Ancora in volo sul gigante ferito, la partenza è dall’Aeroporto militare, in una mattina grigia di nuvole, l’elicottero dei Carabinieri si solleva, resta sospeso in aria, il giovane pilota è Tom Cruise spiccicato, aspetta l’attimo giusto, poi taglia veloce le piste di Capodichino, attraversa la zona orientale, l’area dei petroli, in un niente siamo sul vulcano. Sono con il colonnello Angelo Marciano dei Carabinieri Forestale, con Stefano Mazzoleni, ecologo della Federico II, e con Riccardo Siano, tutto imbracato, toccherà a lui poverino sporgersi dal portellone aperto, e catturare le immagini del vulcano bruciato.

Giriamo subito dietro il vulcano, il drappo verde dei castagneti, sui valloni del Somma, è striato di bruno, come in un innaturale autunno precoce: Stefano mi spiega che sono le chiome degli alberi scottate dal fuoco, che si è propagato veloce nel sottobosco, poi è divampato verso l’alto, formando sulla cresta cupi ventagli neri, di foresta completamente arsa.

Dall’alto, il manto vegetale del grande vulcano appare lacero, consumato dopo l’estate di fuoco. Sul versante di Terzigno, la grande pineta è ridotta ad un alone di cenere, con un arcipelago di chiazze verdi superstiti, cerchiate di bruno; si vedono già alcuni segni d’erosione, lunghe colate di suolo e detriti, grazie a Dio sono ferite localizzate, da curare in fretta; come in fretta, tra i carboni, c’è già il verde dei germogli di lecci e robinie, i segnali dell’ecosistema che riparte.
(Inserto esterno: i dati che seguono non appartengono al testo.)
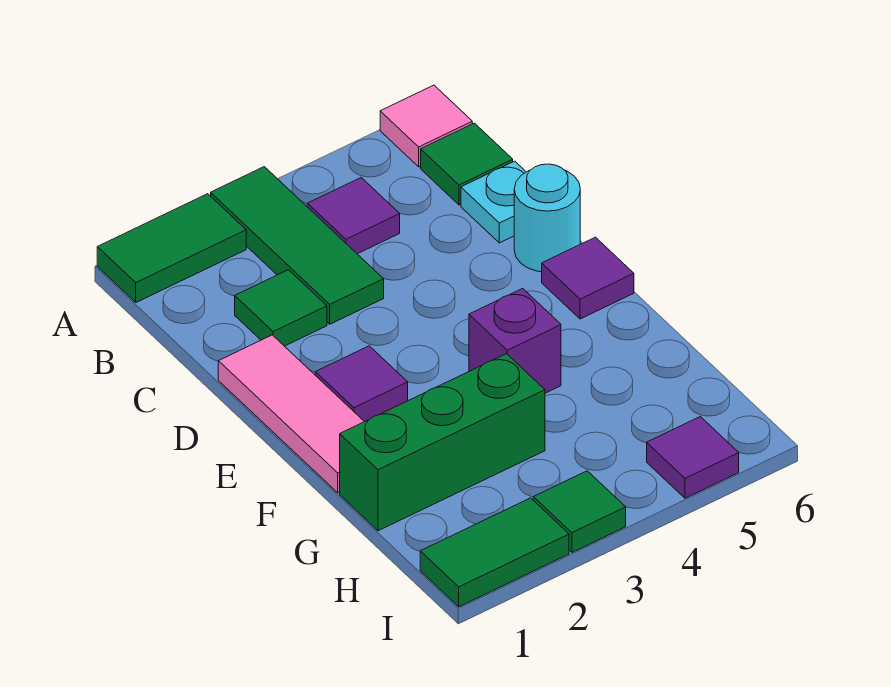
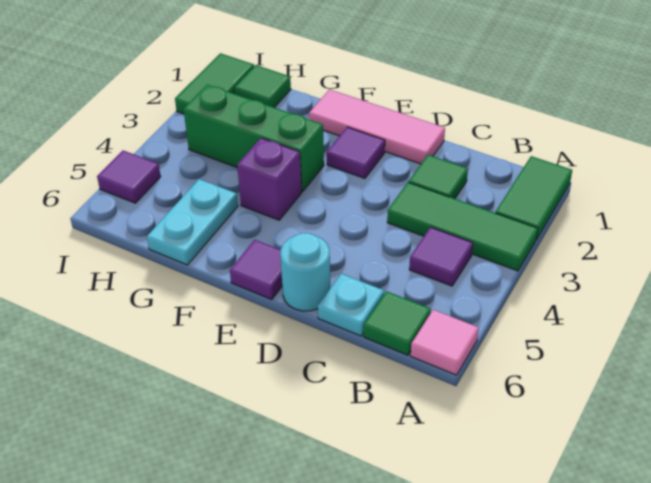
green brick G1:G3 level 1 -> green brick F3:H3 level 1
none -> cyan plate G5:G6 level 1
green tile I3 level 1 -> green tile H1 level 1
Alla fine, in una contabilità drammatica, che non ha precedenti, sono andati distrutti o danneggiati dagli incendi sul Vesuvio poco meno di duemila ettari: settecento di pineta (il 40% dei boschi di conifere piantati cinquant’anni fa), trecento ettari di boschi di latifoglie, i restanti mille ettari sono un mosaico di ginestreti, praterie, vegetazione pioniera, con il fuoco che non ha risparmiato nemmeno le distese lanuginose di licheni sulla colata del ’44 che ora, nella Valle del Gigante, è un fiume nero di antracite.

L’elicottero si libra sulla cima, sorvoliamo il cratere di rocce rosse e grigie, è uno spettacolo strepitoso, che emoziona, ti ricorda che il vulcano, per quanto imprigionato in mezzo alla città, rimane un dio potente, un monumento naturale tra i più famosi e amati del mondo.
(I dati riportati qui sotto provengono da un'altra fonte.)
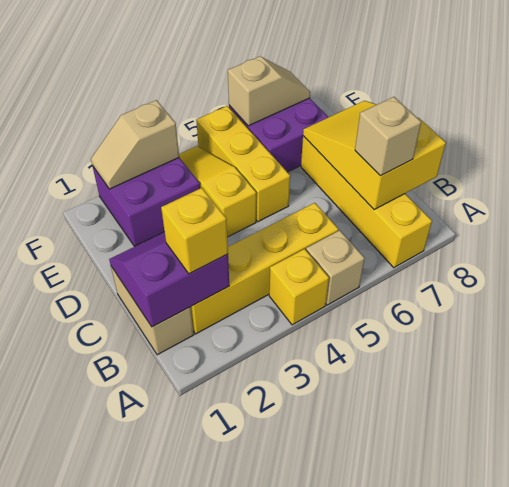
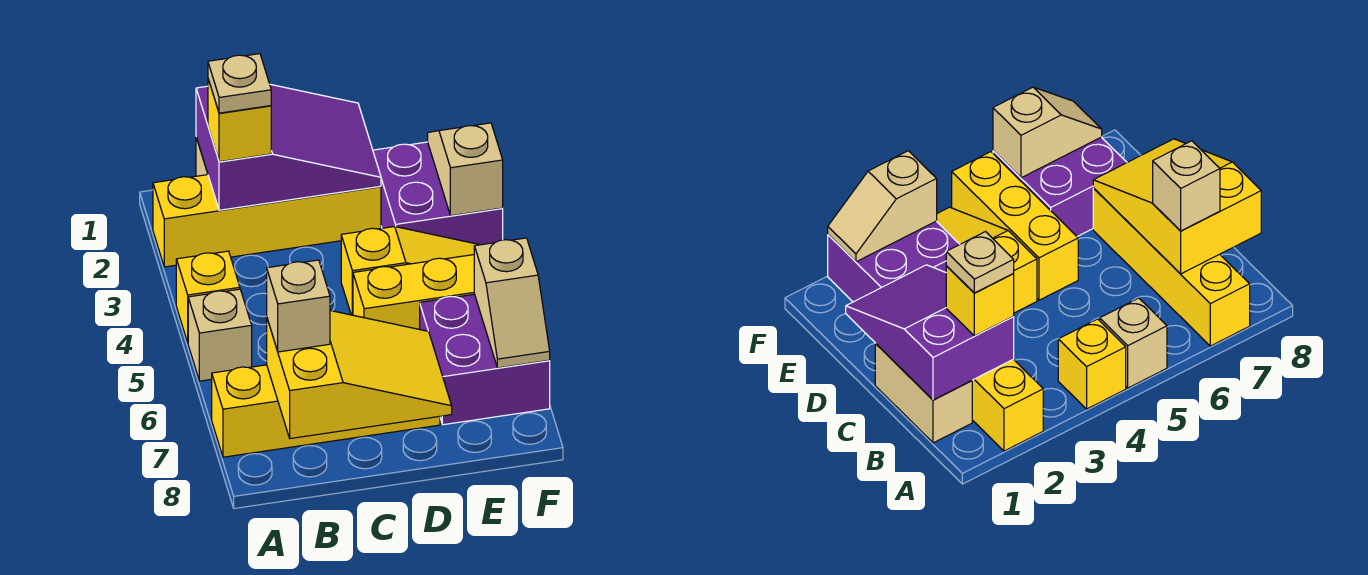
purple slope B1:C2 level 2 top B -> purple slope B1:D2 level 2 top B
yellow brick B2:B5 level 1 -> yellow brick A2:D2 level 1
none -> tan plate B2 level 4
Siamo tornati sul Vesuvio per riordinare le idee, lunedì 16 ottobre a Napoli, a Palazzo Reale è in programma un importante convegno nazionale, organizzato dal Comando Generale dei Carabinieri: non una passerella rituale, ma il primo dibattito pubblico, approfondito, sulla lezione di questa estate difficile, a partire proprio dal caso studio del Vesuvio, per ragionare concretamente su come “Tutelare i boschi dagli incendi: proposte e azioni per la salvaguardia e il recupero del territorio”.  Ci saranno i massimi vertici dell’Arma, e quelli politici e amministrativi dei Ministeri dell’Ambiente e dell’Agricoltura, della Regione, del Parco nazionale, assieme a ricercatori italiani e stranieri, e rappresentanti delle associazioni ambientaliste.
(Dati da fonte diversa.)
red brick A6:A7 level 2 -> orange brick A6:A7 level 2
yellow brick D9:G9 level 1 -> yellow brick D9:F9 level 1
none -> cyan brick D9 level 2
La domanda urgente, cui dare risposta, è come gestire quel 30% del territorio italiano, quasi nove milioni di ettari che, stando ai dati dell’Inventario forestale nazionale, è costituito da boschi: aree verdi multifunzionali, assolutamente preziose per la salute dell’ecosistema, la riproduzione dell’acqua, dell’aria e del suolo e che, come nel caso del Vesuvio, dopo la sovra-urbanizzazione del paese dell’ultimo mezzo secolo, non costituiscono più una dimensione remota, ma qualcosa che è ormai prossimo alle nostre case e alle città, che può rivelarsi quindi risorsa benigna, portatrice di svago, biodiversità e paesaggio; ma anche insidiosa sorgente di rischio, quando prende fuoco o, come a Sarno, ci frana improvvisamente addosso.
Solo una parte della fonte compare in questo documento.